Sometimes when I fail myself, when I feel like giving up because certain situations or people go beyond my understanding and I simply cannot handle them, and I don’t know what to even do in these situations because i have lost the power to answer back or fight.But I am trying to really pause and remember something important. I remember that there were people in my life who taught me how to love gently, how to remain soft in a harsh world, how to be kind, how to be a good human being. They taught me that if I engage in unnecessary clashes and triggered emotions it does not define my strength. They showed me that I am capable of far greater things than I believe.

There was someone who helped me rise from a place where I felt buried, when my vision was foggy and I doubted my own capacity. I did not know if I would make it through that phase, but I did. This is an ode to that person. To the one who stood quietly beside me and reminded me of who I was when I had forgotten.

I understand that people do not build or destroy us on their own. We hand them that power. The remote control is always in our hands, yet sometimes we willingly place it in someone else’s. And it happens quietly. One comment. One expectation. One moment of wanting to be understood. Slowly, our reactions begin to depend on someone else’s words. Our mood shifts with their tone. Our confidence bends with their approval. Without noticing, we lose access to our own centre.

When we give someone that power, we do not just give them influence. We give them access to our peace. We begin reacting instead of living. We begin explaining instead of simply being. We begin proving instead of growing.

And, then losing the remote control means losing access to our natural responses. We stop asking what we truly feel and start asking how we will be perceived. We stop choosing freely and start calculating reactions. That is when life feels heavy. That is when even small things begin to feel like failures.

And then the defeating thoughts arrive. A comment brushes against an old wound, someone questions your existence or your intentions, or stirs a part of you that is still healing. For a moment, it unsettles you. For a moment, it feels like you have fallen short. Misery lingers and sounds louder than gratitude. I find myself wondering where my calm disappears in those moments. I know I have grown. I react less outwardly now, my words are measured and my silence steadier. Yet inside, I can still feel deeply shaken, sometimes to the point of doubting myself.

But why does it not always happen differently?

If the real work is gently taking the remote back, why do we still hesitate? Why is it so hard to choose our responses consciously? Why do we continue to outsource our peace, even when we know the cost? Why does breathing before reacting feel like effort in moments when emotions are louder than wisdom? And why, even when we understand gratitude, does misery sometimes speak in a stronger voice?

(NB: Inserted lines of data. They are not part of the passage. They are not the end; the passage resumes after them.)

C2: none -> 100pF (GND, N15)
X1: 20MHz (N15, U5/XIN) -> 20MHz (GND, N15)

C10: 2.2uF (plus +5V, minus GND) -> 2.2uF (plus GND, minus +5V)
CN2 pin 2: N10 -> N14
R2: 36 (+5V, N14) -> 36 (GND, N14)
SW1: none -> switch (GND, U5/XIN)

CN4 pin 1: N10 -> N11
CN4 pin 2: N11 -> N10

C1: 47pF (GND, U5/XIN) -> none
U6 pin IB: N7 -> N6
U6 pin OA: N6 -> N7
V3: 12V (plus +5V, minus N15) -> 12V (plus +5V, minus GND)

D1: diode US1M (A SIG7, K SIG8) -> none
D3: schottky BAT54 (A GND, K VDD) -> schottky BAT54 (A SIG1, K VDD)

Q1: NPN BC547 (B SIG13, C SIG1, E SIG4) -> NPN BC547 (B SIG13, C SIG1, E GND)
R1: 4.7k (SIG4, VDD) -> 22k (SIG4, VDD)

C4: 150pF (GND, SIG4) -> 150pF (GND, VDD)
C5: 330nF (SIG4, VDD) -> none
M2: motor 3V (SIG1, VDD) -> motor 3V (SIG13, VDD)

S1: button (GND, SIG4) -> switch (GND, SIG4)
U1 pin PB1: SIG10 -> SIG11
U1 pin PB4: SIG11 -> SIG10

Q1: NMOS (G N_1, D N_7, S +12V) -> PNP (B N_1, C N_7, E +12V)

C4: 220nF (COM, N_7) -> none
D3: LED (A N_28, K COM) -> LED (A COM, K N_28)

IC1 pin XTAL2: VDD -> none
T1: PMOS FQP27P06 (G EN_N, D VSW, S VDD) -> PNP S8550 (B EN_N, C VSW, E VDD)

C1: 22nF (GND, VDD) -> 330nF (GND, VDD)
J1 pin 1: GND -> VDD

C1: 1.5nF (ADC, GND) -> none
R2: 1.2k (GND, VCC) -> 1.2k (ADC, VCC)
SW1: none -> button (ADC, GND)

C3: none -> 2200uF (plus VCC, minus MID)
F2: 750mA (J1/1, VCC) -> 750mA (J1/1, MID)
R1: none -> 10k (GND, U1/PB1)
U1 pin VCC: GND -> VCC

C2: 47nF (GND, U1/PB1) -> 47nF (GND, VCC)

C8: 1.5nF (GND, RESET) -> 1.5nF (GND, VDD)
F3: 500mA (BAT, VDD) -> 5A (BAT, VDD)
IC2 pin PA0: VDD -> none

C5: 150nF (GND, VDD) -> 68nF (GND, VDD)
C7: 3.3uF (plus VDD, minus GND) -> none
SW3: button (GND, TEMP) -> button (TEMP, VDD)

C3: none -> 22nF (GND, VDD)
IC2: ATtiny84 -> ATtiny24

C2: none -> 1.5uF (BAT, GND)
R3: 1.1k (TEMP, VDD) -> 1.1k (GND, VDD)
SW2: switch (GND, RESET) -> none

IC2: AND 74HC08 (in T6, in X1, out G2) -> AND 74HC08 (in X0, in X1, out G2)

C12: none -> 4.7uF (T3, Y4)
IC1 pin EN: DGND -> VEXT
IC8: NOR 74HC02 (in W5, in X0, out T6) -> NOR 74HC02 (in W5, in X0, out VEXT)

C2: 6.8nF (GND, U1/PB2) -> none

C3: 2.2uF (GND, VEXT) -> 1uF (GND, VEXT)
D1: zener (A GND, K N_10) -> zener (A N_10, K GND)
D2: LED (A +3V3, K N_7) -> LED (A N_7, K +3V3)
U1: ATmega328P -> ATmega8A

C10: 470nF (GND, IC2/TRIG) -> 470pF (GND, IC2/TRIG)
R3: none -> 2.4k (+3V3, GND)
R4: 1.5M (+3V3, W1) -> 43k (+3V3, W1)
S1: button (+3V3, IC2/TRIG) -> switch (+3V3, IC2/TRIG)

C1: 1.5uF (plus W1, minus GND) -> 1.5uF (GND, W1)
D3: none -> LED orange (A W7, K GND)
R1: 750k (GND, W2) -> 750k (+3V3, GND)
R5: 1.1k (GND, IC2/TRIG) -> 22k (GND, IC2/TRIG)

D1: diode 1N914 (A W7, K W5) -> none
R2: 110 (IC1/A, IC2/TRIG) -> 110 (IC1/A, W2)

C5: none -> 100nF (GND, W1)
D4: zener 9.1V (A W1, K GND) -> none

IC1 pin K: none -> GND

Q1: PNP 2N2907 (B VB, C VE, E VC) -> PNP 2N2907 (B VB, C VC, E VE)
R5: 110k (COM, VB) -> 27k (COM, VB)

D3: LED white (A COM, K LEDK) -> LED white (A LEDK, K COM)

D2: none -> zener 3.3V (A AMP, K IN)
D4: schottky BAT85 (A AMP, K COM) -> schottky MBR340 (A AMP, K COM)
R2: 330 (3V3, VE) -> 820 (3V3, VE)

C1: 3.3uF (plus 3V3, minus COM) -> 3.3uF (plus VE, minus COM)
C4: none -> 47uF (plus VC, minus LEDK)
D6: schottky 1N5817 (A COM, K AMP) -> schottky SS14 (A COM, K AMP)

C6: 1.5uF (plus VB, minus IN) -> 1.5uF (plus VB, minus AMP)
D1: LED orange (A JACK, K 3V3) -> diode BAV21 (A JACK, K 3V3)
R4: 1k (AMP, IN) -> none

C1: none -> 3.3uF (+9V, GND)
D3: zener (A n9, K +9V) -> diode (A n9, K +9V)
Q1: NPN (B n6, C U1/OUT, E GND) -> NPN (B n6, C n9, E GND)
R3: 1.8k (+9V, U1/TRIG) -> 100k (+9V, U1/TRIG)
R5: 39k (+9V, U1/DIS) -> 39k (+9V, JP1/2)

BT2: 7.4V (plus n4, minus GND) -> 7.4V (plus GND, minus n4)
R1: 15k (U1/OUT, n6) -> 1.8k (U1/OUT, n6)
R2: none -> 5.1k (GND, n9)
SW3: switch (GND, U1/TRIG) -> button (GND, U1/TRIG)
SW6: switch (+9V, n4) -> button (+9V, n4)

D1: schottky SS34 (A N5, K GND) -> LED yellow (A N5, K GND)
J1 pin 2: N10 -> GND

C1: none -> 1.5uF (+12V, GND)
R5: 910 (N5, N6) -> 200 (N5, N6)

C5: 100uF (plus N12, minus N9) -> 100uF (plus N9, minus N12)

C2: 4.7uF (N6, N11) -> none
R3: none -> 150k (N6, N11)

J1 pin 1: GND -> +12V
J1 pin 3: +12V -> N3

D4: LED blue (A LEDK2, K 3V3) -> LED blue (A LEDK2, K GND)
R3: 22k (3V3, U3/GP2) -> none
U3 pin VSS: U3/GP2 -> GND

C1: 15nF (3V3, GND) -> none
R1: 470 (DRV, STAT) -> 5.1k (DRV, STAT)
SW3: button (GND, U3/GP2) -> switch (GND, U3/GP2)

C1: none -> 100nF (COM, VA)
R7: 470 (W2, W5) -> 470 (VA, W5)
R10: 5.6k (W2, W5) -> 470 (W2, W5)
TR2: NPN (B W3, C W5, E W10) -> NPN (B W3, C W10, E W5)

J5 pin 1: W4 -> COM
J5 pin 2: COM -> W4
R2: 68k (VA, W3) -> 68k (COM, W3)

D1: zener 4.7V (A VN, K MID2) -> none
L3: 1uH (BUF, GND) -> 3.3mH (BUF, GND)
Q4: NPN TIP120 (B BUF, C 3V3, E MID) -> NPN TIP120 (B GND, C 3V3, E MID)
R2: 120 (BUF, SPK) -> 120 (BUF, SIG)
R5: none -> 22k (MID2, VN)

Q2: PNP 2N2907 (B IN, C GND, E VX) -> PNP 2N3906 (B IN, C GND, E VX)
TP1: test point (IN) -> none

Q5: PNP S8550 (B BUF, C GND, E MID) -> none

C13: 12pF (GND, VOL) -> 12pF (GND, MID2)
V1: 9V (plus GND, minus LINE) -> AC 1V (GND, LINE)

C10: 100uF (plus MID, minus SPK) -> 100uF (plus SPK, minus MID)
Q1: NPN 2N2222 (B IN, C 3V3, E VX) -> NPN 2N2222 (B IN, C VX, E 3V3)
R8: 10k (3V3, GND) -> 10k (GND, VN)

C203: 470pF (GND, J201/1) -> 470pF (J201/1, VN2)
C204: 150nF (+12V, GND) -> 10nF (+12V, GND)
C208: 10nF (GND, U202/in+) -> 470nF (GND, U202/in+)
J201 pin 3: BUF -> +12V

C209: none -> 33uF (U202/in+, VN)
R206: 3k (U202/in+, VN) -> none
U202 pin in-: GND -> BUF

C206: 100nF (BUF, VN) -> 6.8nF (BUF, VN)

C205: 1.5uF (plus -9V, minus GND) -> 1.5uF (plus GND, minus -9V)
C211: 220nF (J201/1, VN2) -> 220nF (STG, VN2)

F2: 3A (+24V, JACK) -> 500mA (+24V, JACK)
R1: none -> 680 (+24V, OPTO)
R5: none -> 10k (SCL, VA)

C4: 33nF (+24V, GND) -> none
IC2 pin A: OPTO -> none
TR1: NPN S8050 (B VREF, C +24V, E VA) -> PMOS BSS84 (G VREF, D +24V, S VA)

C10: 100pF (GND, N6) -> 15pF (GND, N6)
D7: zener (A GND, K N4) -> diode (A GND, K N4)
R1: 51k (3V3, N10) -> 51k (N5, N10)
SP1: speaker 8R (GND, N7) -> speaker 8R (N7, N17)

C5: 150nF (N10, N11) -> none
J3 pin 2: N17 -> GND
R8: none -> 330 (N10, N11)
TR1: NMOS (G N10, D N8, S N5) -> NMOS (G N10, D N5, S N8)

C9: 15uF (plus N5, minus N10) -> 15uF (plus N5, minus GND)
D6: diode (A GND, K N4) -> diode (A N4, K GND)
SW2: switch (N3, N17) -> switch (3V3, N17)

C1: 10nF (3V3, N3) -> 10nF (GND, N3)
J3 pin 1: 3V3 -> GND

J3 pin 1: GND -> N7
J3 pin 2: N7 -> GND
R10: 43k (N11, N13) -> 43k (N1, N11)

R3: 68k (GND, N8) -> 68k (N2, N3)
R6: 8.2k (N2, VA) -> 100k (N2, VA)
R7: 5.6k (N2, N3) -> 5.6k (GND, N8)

Maybe because healing is not a straight line. Maybe because awareness does not instantly become practice. Maybe because reclaiming ourselves requires unlearning the habit of seeking validation and relearning the habit of self-trust.

Taking the remote back sounds simple. Living it is layered. It asks for pause. It asks for restraint. It asks for courage to sit with discomfort instead of projecting it outward. It asks us to believe that our peace is worth protecting, even when someone tries to disturb it.

So perhaps the question is not why it does not happen like this every time. Perhaps the real question is how many times we are willing to return to ourselves.

And each time we choose to return, even after reacting, even after giving the remote away again, we grow stronger in holding it.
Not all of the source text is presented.